I don’t want anyone talking to her, and you know Langley’s like a dog with a bone when it comes to pretty women. He’ll do anything she asks him to.”
“So you admit she was pretty?” Beau smirks, crossing his arms over his chest. Of course that’s the part he’d focus on.
I roll my eyes. I’d be blind not to notice how stunning she was, with her long, auburn hair, intoxicating eyes, and killer body. But much like the fires we fight, she screams danger. I see enough of that on a daily basis—I don’t need to face more in my personal life.
And something tells me that a woman like Holland would burn worse.
“Fuck off,” I tell Beau.
Just then, Dom pokes his head in the door. I’m sure everyone overheard that conversation with Holland last night, and like his brother, Dom is nosy as hell.

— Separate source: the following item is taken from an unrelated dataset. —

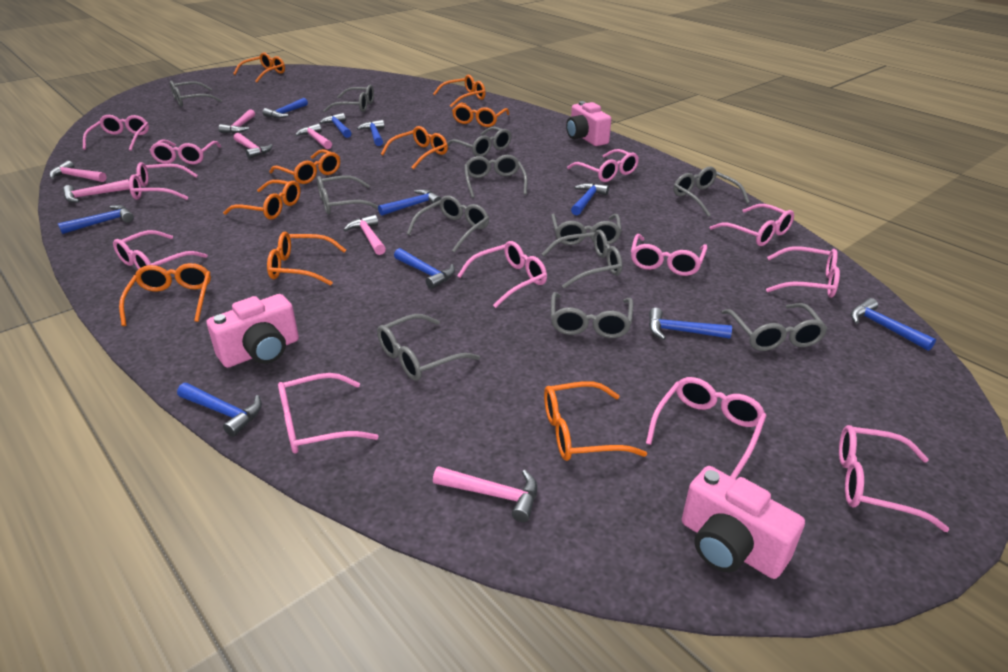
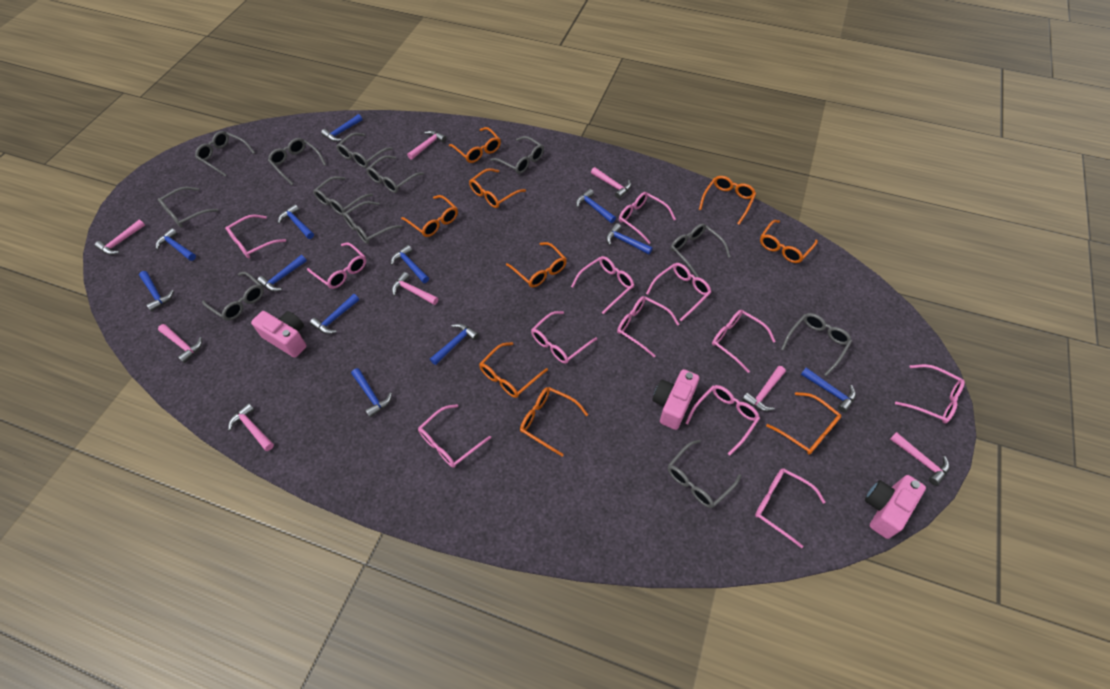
blue hammer: 10 -> 12
pink hammer: 7 -> 8

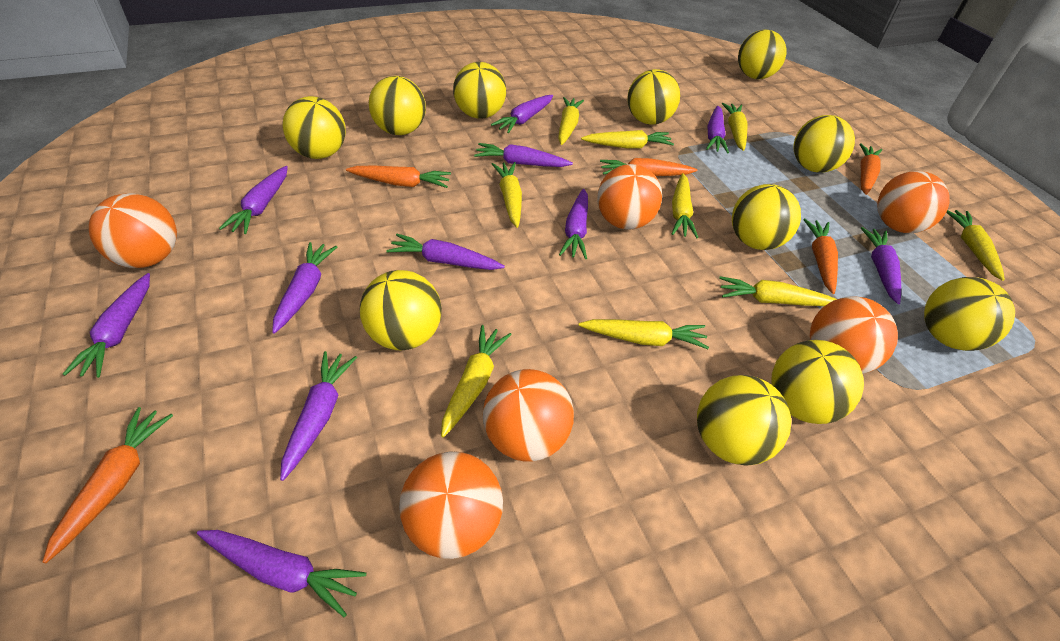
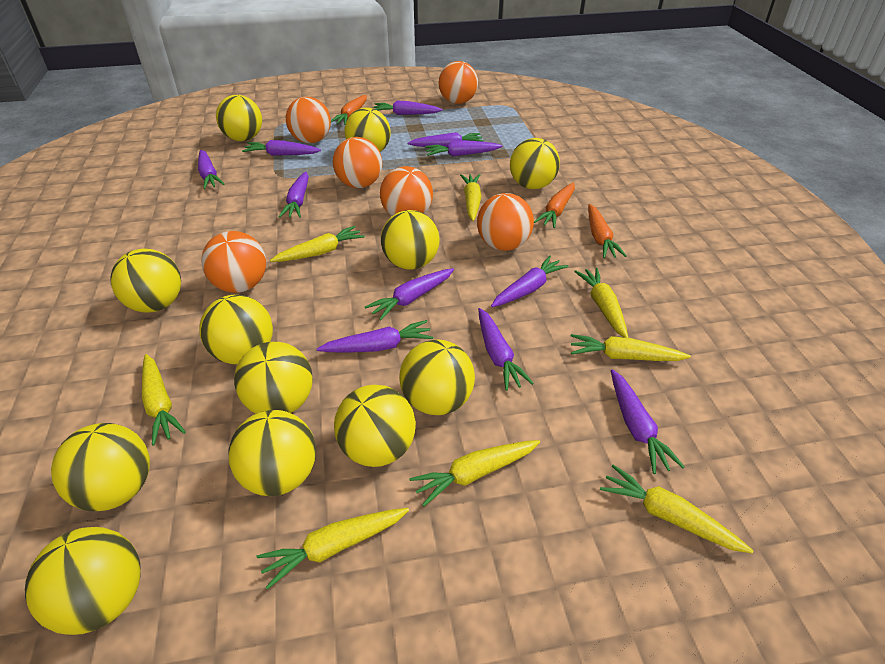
orange carrot: 5 -> 3
yellow ball: 11 -> 12
yellow carrot: 9 -> 8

Dom is the perfect mix of Beau and me. He joined the team when he was twenty-one, after he finished university. He has a degree in engineering, so he’s our driver engineer, AKA the person who knows the ins and outs of all our apparatus.
He’s always been the smartest guy in any room. He knew he would end up as a firefighter, but he wanted to take some time after high school to learn as much as he could about other topics before he started, which is why he went away to school.
That’s never changed either. A few years ago, he also became a certified smokejumper—though he doesn’t act as one unless called in by BCWS—and he recently started a course in fire investigation. He continues to find new things to school our asses on every day.
“What are we gossipin’ about?” Dom asks, leaning against the doorframe.
“The woman last night was a journalist,” Beau tells him, smirking.
They both know the why behind my hatred for reporters, and they get a kick out of it every time an attractive one rolls through.
It doesn’t happen often, and I’ll admit that none have ever impacted me as much as Holland Rhodes did.
At least until I found out the real reason she’s here.
Dom huffs a laugh. “You ever gonna get over that? Not every reporter is like the ones who came after y?—”
I grit my teeth together, interrupting him. “Don’t care. Even if they aren’t all out for blood, they are all a distraction. One that none of us need right now.”
“I saw the way you were looking at her last night.” Beau smirks. “I think Holland Rhodes is exactly the kind of distraction you need.”
“Get out of here,” I tell them with an eye roll as I stand from my chair. “We have work to do.”
Beau stands and taps me on the shoulder before the two men leave my office, both of them laughing.
I shake my head as I follow behind them to the bay, letting a light chuckle fall from me too.
I know they were just busting my balls, and truth is, if not for her profession, I might actually go for it.
But as it stands, Holland Rhodes is the thing I hate most in this world, and I’ll be hard-pressed to find something to make me change my mind about her.